Cert – 15, Run-time – 1 hour 24 minutes, Director – Prano Bailey-Bond
A film censor (Niamh Algar) living through the video nasties era is haunted by a violent film which seems to match with the disappearance of her sister.
“It’s not entertainment Mum. I do it to protect people” says Enid (Niamh Algar) about her job as a film censor. Protecting people appears to be increasingly at the fore of her role as horror after horror is added to an extensive of list of video nasties that would otherwise corrupt anyone who watches them. VHS copies of The Evil Dead and Driller Killer are thrown into boxes, confiscated and banned. Meanwhile other horror titles are severely edited to remove as much violence, gore and cannibalistic content as possible. However, it never seems to be enough as more and more increasingly disturbing content is sent through the censors office. One particular title, which she’s particularly requested to oversee, crosses the line into personal relevance for Enid when it appears to match the disappearance of her sister a number of years before.

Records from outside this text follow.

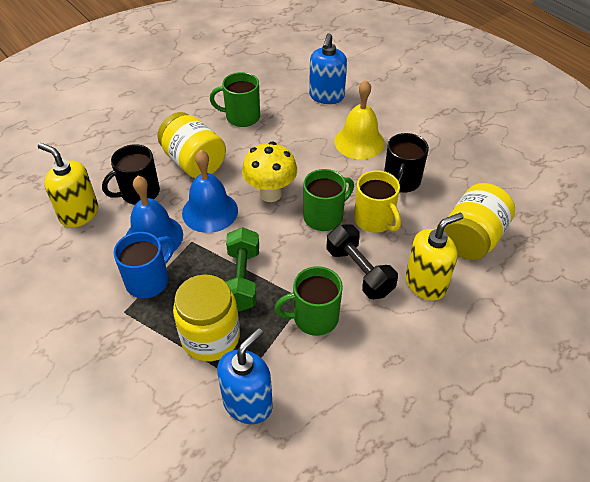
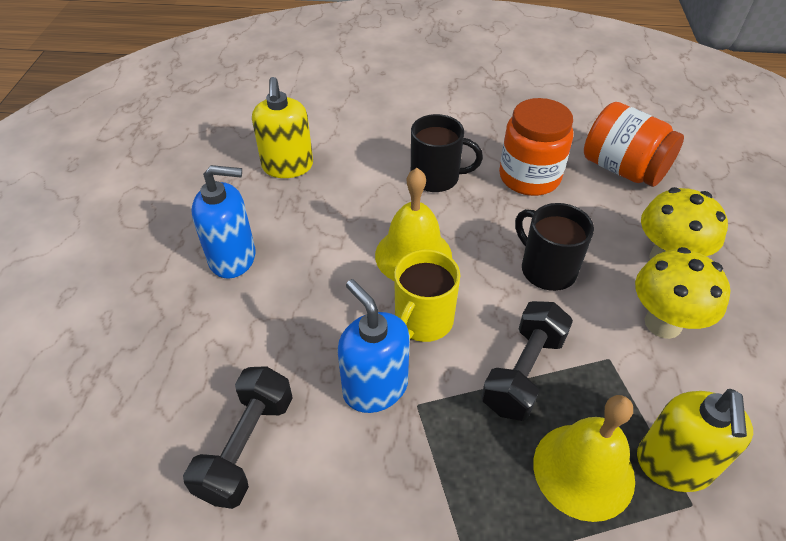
black dumbbell: 1 -> 2
blue bell: 2 -> 0
blue mug: 1 -> 0
green dumbbell: 1 -> 0
green mug: 3 -> 0
orange jar: 0 -> 2
yellow bell: 1 -> 2
yellow jar: 3 -> 0
yellow mushroom: 1 -> 2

Delving into personal horror Algar’s finely performed otherwise sensible, tough-censoring figure begins to research other films by the director to find out as much as she can. Her parents have been ready to move on, obtaining a death certificate for their lost daughter, however Enid fights as much as she can hoping that her sister is still alive. As the films that Enid watches become more relevant to her life the lines between the fictional horror – featuring some fine recreated stylings of films of the era – and her own experiences become much less clear. They begin to merge into one, helped by co-writer (with Anthony Fletcher) and director Bailey-Bond’s knowledge and observances on the genre which help to heighten the escalating horror over the course of the piece.
Much of the horror comes in the third act as the lines becoming non-existent. The look of the piece begins to look like a bordering on tattered under-the-counter VHS copy of one of the many banned titles that we see throughout the film. Enid’s behaviour becomes more unhinged and she almost appears to be playing a character in one of these films. The final 20 minutes of the piece’s short rather quick-passing run-time are truly the highlight thanks to the artistic style that has gone into them. It forms an engaging and intriguing set of events that are built-up to well, if sometimes slightly quietly in comparison. All carrying on from the idea that “horror is already out there in all of us”.
Things may be slightly quiet in the build up to the excellently handled finale of Censor. However, they still hold a fair deal of interest within the story, enhanced by Bailey-Bond’s attention to detail and styles calling back to the video nasties that her film revolves around. When paired with Algar’s great central performance there’s certainly an engaging film here that culminates in a wonderful display of the central character’s gradually declined and panicked state. All set against the detailed backdrop of an increasing need to protect people against the threat of corrupting violence within video nasty scares.
Censor’s excellently observed final 20 minutes is built up to with a detailed, if slightly quiet, build-up. All containing a great central performance from Niamh Algar.